No matter the stock, ALL must be properly bedded supporting the recoil lug fully - even in front.

If you want dirt cheap and are handy with tools, the FV version with the tupperwear is easily modded to stiffen. Works very well once made more rigid.

About a $12 upgrade and 1 hours time. so unless one of the other factory stocks turns your crank, you can save quite a bit with simple mods. Open the forend WAAAAAAYYYY up. Think 1/4" gap all around - helps with cooling and ensures the forend cannot hit the barrel....ever.

The accutrigger is the nicest factory trigger I have played with recently. It can safely be tuned down to 1.5lbs at home with no special tooling.

Stuff 75gr Amax over Varget, Win cases, BR4 or 450 primers and live happily ever after. Max distance I have seen this combo shot accurately was a smidge over 1400yds. I have only shot my combo (stevens 200) to 1000m/1100yds.

They work...

Jerry
 
bed the front of the recoil lug? I usually relieve that area, and the tang at the rear - though I'll confess that I have no idea why, it was just something I read somewhere
 
The recoil lug controls all the recoil forces through the action. Unfortunately, it has been forgotten to a large degree.

By securing ALL sides of the lug, you control all forces - recoil, torque and flex - instead of it being transfered to the action screws where many mega dollar stocks put the forces. Very bad idea.

If the lug is not supported on all sides, the action will move towards the unsupported side. Overtime, that will cause wear and tear on other parts and on the bedding. Biggest problem is that it can cause flyers. Yes, a rifle will recoil in both directions- forward and aft. Not much forward but it is there.

On a braked rifle, the forward component is substantially higher.

If concerned that recoil forces only go back so why bother bedding the front, have a look at the fancy alum chassis tacky stocks and examine the action screw holes. You will find a nice imprint of the action screws ALL around the bedding screw hole even though the screw has quite a bit of room.

Yes, that action is moving around ALOT under recoil. Big reason for flyers and other PITA accuracy problems.

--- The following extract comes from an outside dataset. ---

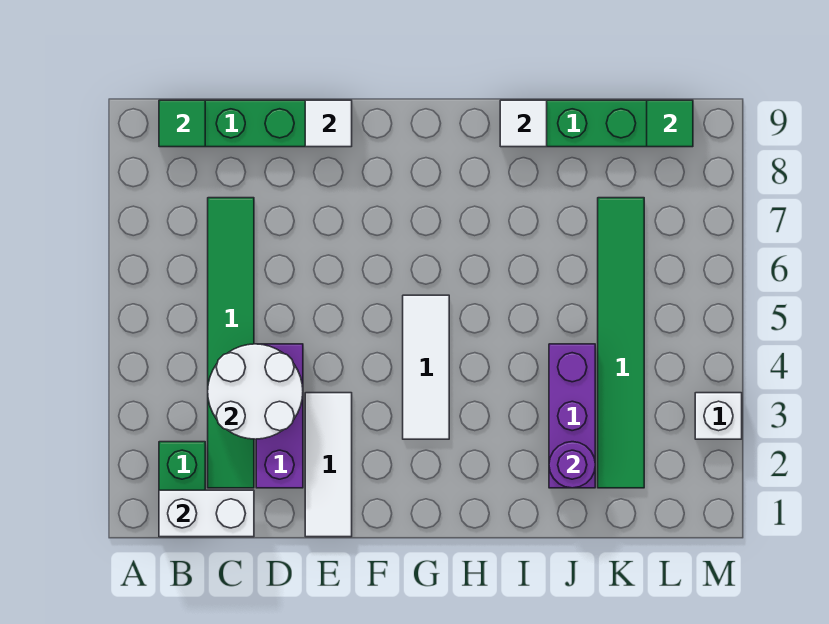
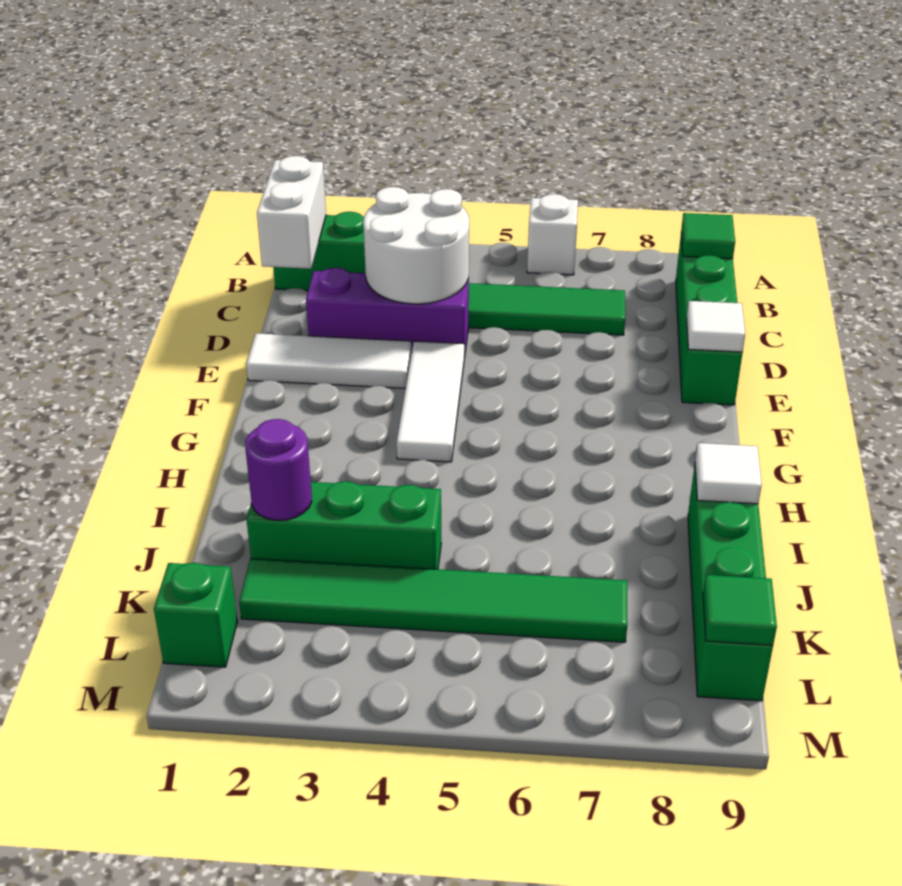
white tile G3:G5 level 1 -> white tile E4:G4 level 1
purple brick J2:J4 level 1 -> green brick J2:J4 level 1
none -> green brick L1 level 1
white brick M3 level 1 -> white brick A6 level 1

As to bedding under the rear tang, I do but in many stocks the amount of area there amounts to zip. It will not hurt to do it so I do when it makes sense. Supporting an action is never a bad idea.

Jerry

PS bedding the front of the lug and even under the first 1 to 2" of barrel becomes very important with a long heavy barrel. Gives the action alot of support to help with flex and flyers.
 
I have a 10 FPLE in .223 with a 20" barrel. It originally came with the Choate Ultimate Sniper stock. I picked up a tupperware one and stiffened it for less than $10. With either stock, it shoots pretty much the same. Buy a Savage and shoot happily ever after! :D

-Jason
 
go with the less expensive blued version. They all shoot about the same.

No matter the stock, ALL must be properly bedded supporting the recoil lug fully - even in front.

If you want dirt cheap and are handy with tools, the FV version with the tupperwear is easily modded to stiffen. Works very well once made more rigid.

About a $12 upgrade and 1 hours time. so unless one of the other factory stocks turns your crank, you can save quite a bit with simple mods. Open the forend WAAAAAAYYYY up. Think 1/4" gap all around - helps with cooling and ensures the forend cannot hit the barrel....ever.

<SNIP>

Jerry

How do you stiffen up the composite/plastic stock on a Savage? I just purchased a Stevens 200 and I'm trying to decide if I should do something with that way too flexible front end or just pour some money into a higher end stock. I like tinkering, have some time, the tools and way too much interest in playing with things to consider replacing it as my first option.

Cheers,
 
hey mystic player, what load are you using for the a-maxes?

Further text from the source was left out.